Another veteran member of Communion and Liberation, Antonio Simone, has already been arrested and charged with being part of a scheme to bilk as much as $74 million from a well-known Italian health institute. According to media reports, Simone’s personal Catholic piety is the stuff of legend; apparently, during the 1990s, when he held public office as an assessor in Lombardy, he would convoke his staff for morning prayer before beginning the day’s work.

Riffing off those bombshells, an Italian paper recently did a write-up of all the various public officials and tycoons in Lombardy with ties to Communion and Liberation, under the provocative title, Comunione a Molto Poltrone, meaning “communion and lots of seats of power.” Among other things, the article suggested that businesses with ties to Communion and Liberation control assets in excess of almost $100 billion, representing five percent of Italy’s Gross Domestic Product.

As Opus Dei and other Catholic movements have done before, Communion and Liberation has tried to explain that the mere fact a businessman belongs to the group doesn’t mean the group controls his business, still less that it owns the assets of that business. Such nuance, however, has been largely lost in the present climate.

At first, spokespersons for Communion and Liberation put on the mantle of martyrs, complaining of a “media lynching” which is taking on “the face of a Calvary that we don’t deserve.”

The May 1 letter from Carrón indicates something of a shift in tactics, or at least in tone. Rather than complaining of unfair treatment, Carrón apologized for the failure of some members to follow Giussani’s lead – although he did add, “It will be up to the judges to determine if the errors committed by some also constitute crimes.”

It remains to be seen if that softer, gentler approach will be enough to put out the fire. One early test would seem to be whether the sainthood cause for Giussani moves forward quickly, or is put on a back burner while the current scandals play out.

Communion and Liberation was founded in Italy in the 1950s as an outgrowth of Giussani’s teaching and youth ministry. Today it’s an international movement present in roughly 80 countries around the world, including a small footprint in the United States, where its best-known exponent is Monsignor Lorenzo Albacete.

Among the core ideas of Communion and Liberation is that of the encounter with Christ as an “experience” which transforms all of one’s life. As a result, the group sharply rejects any effort to style Christianity as a purely private matter without social consequences.

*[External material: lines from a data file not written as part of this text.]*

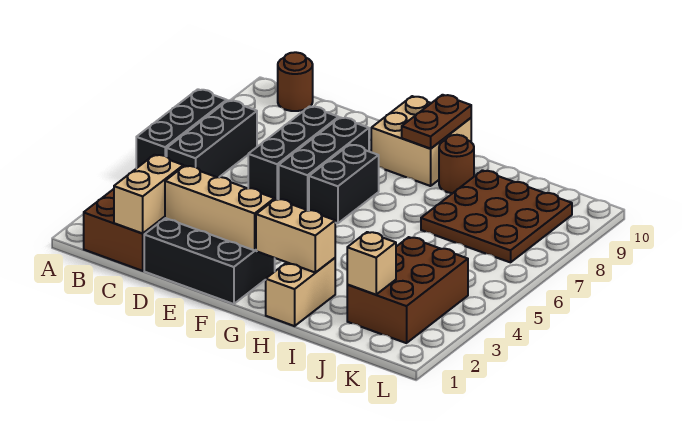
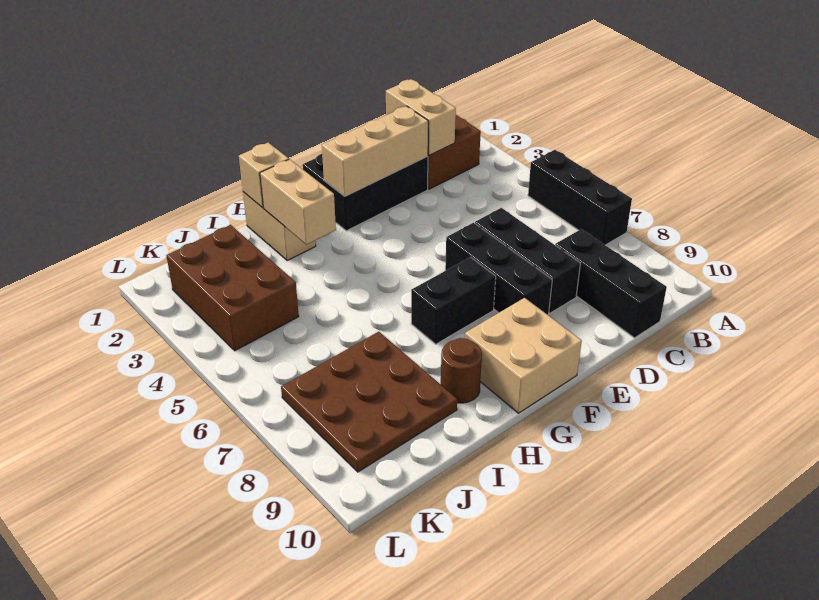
black brick B5:B7 level 1 -> black brick C8:C10 level 1
brown round brick B10 level 1 -> none
black brick F6:F7 level 1 -> black brick F7:G7 level 1
tan brick G2:H2 level 2 -> tan brick H2:H3 level 2
brown plate G9:G10 level 2 -> none
tan brick J2 level 2 -> tan brick H1 level 2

Communion and Liberation sponsors an enormous annual meeting in the Italian seaside city of Rimini, which is usually seen in Italy as the informal kick-off to the annual political season after the summer break because of its all-star lineup of political and journalistic heavyweights. The meeting often draws around 700,000 people, and is seen by many observers as a cross-section of Catholic civil society.

Over the years, Communion and Liberation has sometimes been seen as a right-wing alternative to the more progressive ethos of other sectors of the Italian church, especially in the vast Milan archdiocese from 1980 to 2002 under Cardinal Carlo Maria Martini, a hero to the church’s more liberal wing.